Stupisce che ci siano reazioni anche pesanti al proposito espresso in queste settimane da Paesi fondatori dell’Europa unita di realizzare impegni già elaborati in termini di obiettivi e tabella di marcia da parte dei Presidenti delle cinque istituzioni europee. Non si vuole discriminare o escludere nessuno, ma solo prendere atto delle indisponibilità di governi soprattutto dell’Europa centrale e orientale a condividere l’attuazione di quegli impegni. Governi o Paesi che hanno goduto dei benefici dell’ingresso nell’Unione europea e adesso resistono al chiarimento che noi ci auguriamo avvenga a Roma per il 60° anniversario dei Trattati in queste sofferte settimane di marzo.

 

Ora il Primo ministro polacco, a nome di un gruppo V4 che a quanto pare si esprime separatamente, pone condizioni e annuncia divisioni e ritorsioni in nome di quell’unità di facciata tra i 27 di cui si fa paladina e che ha tenuto bloccata per lunghi mesi l’Unione.

 

La Comunità europea non si lasciò intimidire dalla politica della «sedia vuota» del Generale De Gaulle, né dalle pretese della Signora Thatcher, proseguì tra alti e bassi nel cammino dell’integrazione fino a giungere all’adozione della moneta unica. All’Unione non resta che rinnovare quegli esempi di coerenza e di fermezza.

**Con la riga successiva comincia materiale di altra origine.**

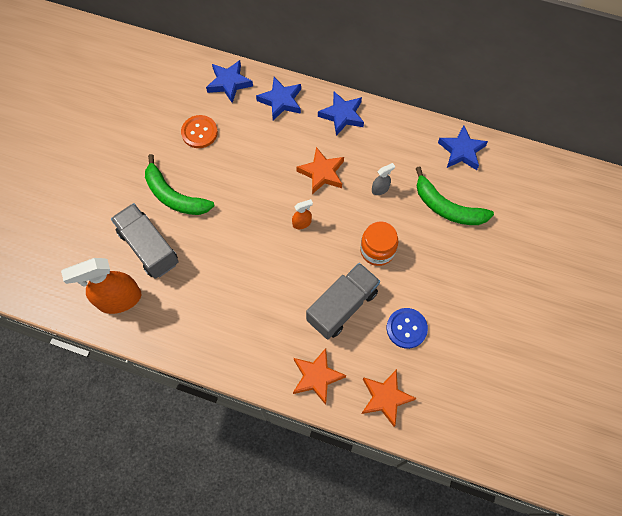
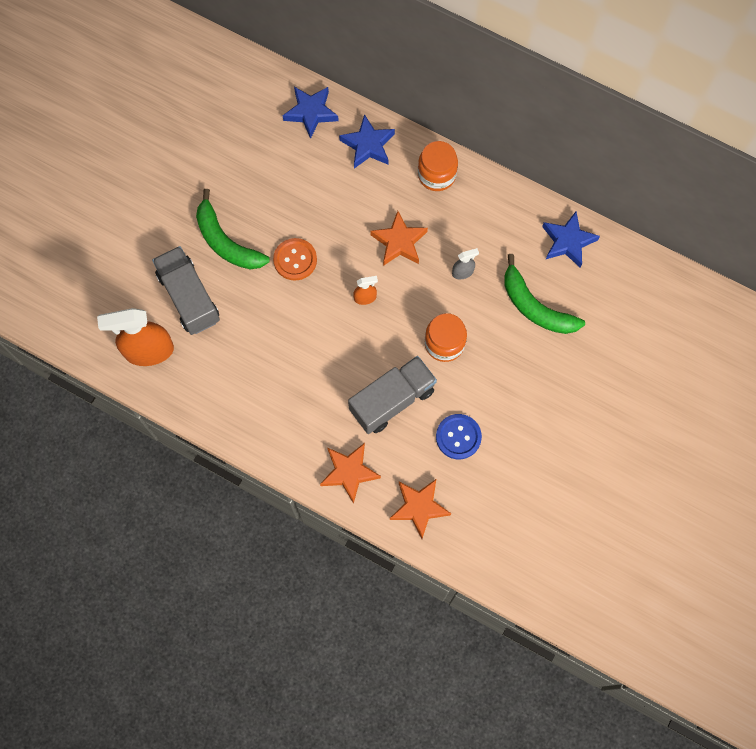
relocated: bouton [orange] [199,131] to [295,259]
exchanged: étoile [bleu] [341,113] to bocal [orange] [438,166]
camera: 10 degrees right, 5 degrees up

Intanto, dal Consiglio europeo di giovedì giungono le parole del paragrafo dedicato, nelle conclusioni, al tema «migrazione»: «Per quanto riguarda la dimensione interna, l’effettiva applicazione dei principi di responsabilità e di solidarietà resta un obiettivo condiviso». Si insiste dunque nella tendenza a dare una rappresentazione a dir poco ipocrita della cruda realtà che l’Unione sta vivendo a questo proposito. Sembra che nessuno abbia sentito e visto qualche giorno fa un nuovo discorso di ossessione xenofoba del Primo ministro ungherese e le immagini di una rassegna del corpo speciale di guardie in uniforme che è stato istituito in quel Paese, già solcato da barriere e da filo spinato, per dare la caccia agli immigrati. La verità è che, di fronte a un’ondata tumultuosa e massiccia di richiedenti asilo e di migranti economici, si sono manifestate tra i 27 le contrapposizioni più gravi. Anziché tendere responsabilmente a una sintesi unitaria per quanto difficile, tra esigenze e concezioni della sicurezza, valori europei, diritti universali, imperio della legge e sensibilità umana e morale verso i tanti (anche tanti bambini) trattati barbaramente e in troppi casi portati alla morte da trafficanti criminali, non pochi governi hanno rifiutato ogni corresponsabilità e hanno obbedito a impulsi e calcoli nazionalistici senza sbocco.

 

Conforta certo che proprio per iniziativa e con l’apporto dell’Italia l’Europa faccia passi avanti per quel che riguarda la «dimensione esterna» del fenomeno migrazione come fenomeno di lungo periodo e ci si muova per affrontarlo in una prospettiva di cooperazione euro-mediterranea, come la Germania ci propone di fare stabilendo un gruppo di contatto tra Europa ed Africa settentrionale. Ma alla questione nel suo insieme si potranno dare le giuste risposte solo se i più consapevoli membri dell’Unione rifiuteranno le finzioni e si risolveranno ad andare avanti comunque su questo come su tutti gli altri temi essenziali.